Doch als wäre die halbe Stunde mit fünf verlorenen Spielen in Folge nie passiert, fand Noskova im dritten Satz zu ihrem dominanten Spiel zurück, ging sofort 3:0 in Führung und servierte erneut stark. Ein Comeback liess sie diesmal nicht mehr zu: Eine Stunde und zwanzig Minuten nach ihrem ersten Matchball verwandelte sie nach knapp zweieinhalb Stunden Spielzeit ihren sechsten Matchball mit einem Aufschlagwinner. Die Reife, mit der die 21-Jährige den Rückschlag im zweiten Satz wegsteckte, ist bemerkenswert.

Die Last, die ihr nach dem Matchwinner abfiel, war Noskova anzusehen. Rückwärts liess sie sich auf den «heiligen Rasen» fallen, bevor sie der geknickten Muchova Trost spendete. Danach machte sie sich auf den Weg rauf in die Zuschauerränge, wo sie ihren bisher grössten Triumph mit ihrem Vater, ihrem Trainer und der Familie zelebrierte.
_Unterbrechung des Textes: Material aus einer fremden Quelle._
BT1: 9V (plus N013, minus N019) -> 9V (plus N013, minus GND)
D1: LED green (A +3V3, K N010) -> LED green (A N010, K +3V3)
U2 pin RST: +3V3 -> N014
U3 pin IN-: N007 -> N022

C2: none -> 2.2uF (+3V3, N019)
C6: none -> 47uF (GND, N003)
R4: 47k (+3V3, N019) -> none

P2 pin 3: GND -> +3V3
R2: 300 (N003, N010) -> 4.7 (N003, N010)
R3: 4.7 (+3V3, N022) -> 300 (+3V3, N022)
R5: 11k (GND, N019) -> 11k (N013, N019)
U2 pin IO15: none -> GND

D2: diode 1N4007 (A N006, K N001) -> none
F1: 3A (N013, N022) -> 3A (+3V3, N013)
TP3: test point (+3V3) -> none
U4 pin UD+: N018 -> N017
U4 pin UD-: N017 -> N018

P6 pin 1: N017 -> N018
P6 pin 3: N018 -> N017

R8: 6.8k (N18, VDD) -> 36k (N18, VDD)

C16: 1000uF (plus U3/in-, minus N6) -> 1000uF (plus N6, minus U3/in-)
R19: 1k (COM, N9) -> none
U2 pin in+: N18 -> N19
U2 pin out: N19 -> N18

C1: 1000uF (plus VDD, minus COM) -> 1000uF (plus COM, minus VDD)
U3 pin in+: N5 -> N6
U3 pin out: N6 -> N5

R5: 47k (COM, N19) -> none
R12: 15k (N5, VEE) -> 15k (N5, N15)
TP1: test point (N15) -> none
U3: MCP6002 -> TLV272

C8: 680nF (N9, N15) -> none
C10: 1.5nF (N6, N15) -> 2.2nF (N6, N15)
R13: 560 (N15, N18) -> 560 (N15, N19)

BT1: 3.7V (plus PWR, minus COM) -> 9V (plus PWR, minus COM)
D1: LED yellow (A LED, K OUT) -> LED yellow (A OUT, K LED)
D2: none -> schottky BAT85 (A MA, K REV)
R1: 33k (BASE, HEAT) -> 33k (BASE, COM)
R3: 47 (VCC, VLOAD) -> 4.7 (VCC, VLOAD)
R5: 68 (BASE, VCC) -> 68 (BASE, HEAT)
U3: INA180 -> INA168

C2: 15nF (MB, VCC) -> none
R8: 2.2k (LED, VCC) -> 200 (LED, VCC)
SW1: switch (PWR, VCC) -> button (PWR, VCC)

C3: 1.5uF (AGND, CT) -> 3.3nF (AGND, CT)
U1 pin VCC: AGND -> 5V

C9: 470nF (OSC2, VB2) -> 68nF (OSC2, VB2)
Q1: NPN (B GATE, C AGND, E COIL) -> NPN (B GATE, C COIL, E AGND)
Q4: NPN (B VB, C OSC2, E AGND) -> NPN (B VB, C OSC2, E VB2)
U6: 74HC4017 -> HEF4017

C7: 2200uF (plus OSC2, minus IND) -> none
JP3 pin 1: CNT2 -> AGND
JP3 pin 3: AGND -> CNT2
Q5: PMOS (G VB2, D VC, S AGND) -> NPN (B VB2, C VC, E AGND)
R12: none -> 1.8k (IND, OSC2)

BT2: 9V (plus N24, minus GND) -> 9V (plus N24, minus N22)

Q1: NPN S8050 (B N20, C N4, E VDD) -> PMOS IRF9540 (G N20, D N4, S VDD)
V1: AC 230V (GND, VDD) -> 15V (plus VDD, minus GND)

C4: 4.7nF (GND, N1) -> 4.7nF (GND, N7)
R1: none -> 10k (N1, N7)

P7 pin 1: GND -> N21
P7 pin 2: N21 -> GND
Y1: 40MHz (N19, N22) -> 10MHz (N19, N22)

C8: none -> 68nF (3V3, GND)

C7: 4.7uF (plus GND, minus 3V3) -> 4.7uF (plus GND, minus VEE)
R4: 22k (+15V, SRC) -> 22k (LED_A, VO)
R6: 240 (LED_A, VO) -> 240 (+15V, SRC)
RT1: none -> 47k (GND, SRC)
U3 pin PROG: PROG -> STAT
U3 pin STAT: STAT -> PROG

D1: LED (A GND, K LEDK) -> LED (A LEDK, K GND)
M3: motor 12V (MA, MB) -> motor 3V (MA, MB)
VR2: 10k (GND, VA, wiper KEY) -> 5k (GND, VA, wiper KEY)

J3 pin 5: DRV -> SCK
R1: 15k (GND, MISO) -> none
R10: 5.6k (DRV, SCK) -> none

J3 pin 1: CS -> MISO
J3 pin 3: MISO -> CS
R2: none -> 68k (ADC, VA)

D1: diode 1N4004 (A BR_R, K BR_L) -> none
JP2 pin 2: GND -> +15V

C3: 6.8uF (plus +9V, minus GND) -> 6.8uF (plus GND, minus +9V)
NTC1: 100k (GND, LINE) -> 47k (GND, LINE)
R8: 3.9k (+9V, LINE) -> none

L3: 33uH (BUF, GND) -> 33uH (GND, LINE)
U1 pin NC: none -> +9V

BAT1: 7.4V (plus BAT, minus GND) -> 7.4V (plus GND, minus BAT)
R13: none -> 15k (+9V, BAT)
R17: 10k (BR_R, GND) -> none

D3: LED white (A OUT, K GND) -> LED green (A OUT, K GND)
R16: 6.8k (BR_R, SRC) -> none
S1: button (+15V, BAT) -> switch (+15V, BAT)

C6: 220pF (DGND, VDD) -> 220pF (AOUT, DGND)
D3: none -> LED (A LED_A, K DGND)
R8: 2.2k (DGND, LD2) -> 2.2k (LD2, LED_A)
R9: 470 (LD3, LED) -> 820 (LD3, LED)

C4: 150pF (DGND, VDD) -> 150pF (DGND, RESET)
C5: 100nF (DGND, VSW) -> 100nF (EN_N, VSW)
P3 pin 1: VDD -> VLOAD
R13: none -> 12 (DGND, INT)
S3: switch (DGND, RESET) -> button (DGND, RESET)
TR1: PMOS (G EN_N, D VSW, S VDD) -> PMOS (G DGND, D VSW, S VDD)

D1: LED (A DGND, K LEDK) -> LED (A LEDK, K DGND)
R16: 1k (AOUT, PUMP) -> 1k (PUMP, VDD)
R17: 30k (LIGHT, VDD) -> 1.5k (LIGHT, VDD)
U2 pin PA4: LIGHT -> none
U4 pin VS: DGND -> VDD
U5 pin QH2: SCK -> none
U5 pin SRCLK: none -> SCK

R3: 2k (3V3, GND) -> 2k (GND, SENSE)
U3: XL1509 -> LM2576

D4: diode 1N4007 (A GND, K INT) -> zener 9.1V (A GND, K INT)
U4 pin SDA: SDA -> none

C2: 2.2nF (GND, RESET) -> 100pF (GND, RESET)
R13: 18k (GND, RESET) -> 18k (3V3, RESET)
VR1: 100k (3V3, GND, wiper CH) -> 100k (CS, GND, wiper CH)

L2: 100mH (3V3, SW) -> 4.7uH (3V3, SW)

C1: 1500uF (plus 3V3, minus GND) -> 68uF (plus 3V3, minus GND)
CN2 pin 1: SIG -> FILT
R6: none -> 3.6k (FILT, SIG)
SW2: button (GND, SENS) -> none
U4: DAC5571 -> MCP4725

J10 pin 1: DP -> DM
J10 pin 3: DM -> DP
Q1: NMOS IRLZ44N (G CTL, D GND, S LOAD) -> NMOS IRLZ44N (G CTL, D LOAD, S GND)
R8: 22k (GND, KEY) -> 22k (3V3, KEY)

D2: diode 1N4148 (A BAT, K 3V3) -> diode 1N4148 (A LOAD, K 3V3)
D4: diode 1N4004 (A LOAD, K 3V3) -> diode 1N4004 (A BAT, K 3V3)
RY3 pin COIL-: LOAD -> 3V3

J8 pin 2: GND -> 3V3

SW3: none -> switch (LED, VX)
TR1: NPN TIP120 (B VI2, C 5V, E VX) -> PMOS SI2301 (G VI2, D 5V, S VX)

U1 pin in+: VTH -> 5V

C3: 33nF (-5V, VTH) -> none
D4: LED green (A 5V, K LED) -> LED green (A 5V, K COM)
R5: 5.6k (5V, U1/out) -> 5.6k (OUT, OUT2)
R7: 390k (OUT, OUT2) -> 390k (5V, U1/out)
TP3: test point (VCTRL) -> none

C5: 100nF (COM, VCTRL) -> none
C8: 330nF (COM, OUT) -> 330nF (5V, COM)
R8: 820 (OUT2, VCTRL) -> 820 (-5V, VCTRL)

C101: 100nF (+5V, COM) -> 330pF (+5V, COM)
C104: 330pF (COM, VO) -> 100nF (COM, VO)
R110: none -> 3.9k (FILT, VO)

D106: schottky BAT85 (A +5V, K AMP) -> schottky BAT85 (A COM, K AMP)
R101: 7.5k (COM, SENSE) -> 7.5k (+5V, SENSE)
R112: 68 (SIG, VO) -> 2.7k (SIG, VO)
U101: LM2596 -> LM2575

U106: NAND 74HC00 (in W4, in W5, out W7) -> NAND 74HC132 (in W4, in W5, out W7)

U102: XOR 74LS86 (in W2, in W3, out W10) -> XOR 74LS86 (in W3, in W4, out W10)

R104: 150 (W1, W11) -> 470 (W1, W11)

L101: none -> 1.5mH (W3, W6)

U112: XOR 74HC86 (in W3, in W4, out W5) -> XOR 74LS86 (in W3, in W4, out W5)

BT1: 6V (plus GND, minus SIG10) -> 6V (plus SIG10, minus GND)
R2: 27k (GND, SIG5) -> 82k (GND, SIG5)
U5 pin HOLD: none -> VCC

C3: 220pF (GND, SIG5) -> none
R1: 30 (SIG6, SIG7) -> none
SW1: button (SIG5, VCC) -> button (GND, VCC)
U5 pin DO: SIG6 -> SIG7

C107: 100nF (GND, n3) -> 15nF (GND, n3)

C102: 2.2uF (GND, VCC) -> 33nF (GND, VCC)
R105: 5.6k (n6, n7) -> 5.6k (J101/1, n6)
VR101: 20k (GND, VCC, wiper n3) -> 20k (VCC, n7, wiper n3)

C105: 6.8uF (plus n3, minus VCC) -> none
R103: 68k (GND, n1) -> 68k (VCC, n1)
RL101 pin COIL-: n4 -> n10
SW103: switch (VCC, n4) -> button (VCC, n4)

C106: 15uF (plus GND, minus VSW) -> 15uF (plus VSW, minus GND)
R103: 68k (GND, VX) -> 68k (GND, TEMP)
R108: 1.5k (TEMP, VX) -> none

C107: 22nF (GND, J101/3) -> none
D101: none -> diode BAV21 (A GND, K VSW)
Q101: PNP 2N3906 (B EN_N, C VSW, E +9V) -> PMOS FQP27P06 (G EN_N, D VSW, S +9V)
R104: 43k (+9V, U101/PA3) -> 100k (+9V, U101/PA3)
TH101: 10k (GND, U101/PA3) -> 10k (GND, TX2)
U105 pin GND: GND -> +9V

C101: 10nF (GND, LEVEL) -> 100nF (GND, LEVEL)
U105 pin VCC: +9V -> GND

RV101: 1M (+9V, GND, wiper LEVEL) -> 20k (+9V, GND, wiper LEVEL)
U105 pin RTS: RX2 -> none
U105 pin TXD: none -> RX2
Bittere Niederlage gegen ihre «frühere Freundin»
Trotz Tränen in den Augen konnte auch Muchova in ihrer Rede nach dem Finale schon wieder halbwegs lachen und beschwerte sich scherzhaft bei ihrer «früheren Freundin» Noskova für die Niederlage. Besonders bitte für Muchova: Für die 29-Jährige war es bereits die zweite Grand-Slam-Final-Niederlage. Ihr erstes Major-Finale verlor sie vor drei Jahren in Paris gegen die Sandplatz-Königin Iga Swiatek – ebenfalls in drei Sätzen. Immerhin verhinderte sie mit einer kämpferischen Leistung einen zweiten einseitigen Final in Folge, nachdem Swiatek im Vorjahr Amanda Anisimova mit 6:0, 6:0 vom Platz gefegt hatte.

Noskova reiht sich mit ihrem Titel in eine beeindruckende Serie tschechischer Erfolge in Wimbledon ein: 2023 hatte Marketa Vondrousova triumphiert, ein Jahr später Barbora Krejcikova. Schon früher hatten Jana Novotna 1998 sowie Petra Kvitova 2011 und 2014 Wimbledon-Titel für Tschechien gesammelt. Nun folgt Noskova als fünfte tschechische Rasenkönigin.
In einer emotionalen Rede bedankte sich Noskova zuerst bei ihrem Vater, bei der Familie und Freunden und bei ihrem Trainer Tomas Krupa, mit dem sie seit sechs Jahren trainiert. Schliesslich widmete sie ihren Sieg ihrer 2024 verstorbenen Mutter: «Es gibt noch eine Person, bei der ich mich bedanken möchte: meine Mama. Ohne sie wäre ich definitiv nicht hier, also danke», sprach sie unter Tränen und sendete einen Kuss in den Himmel.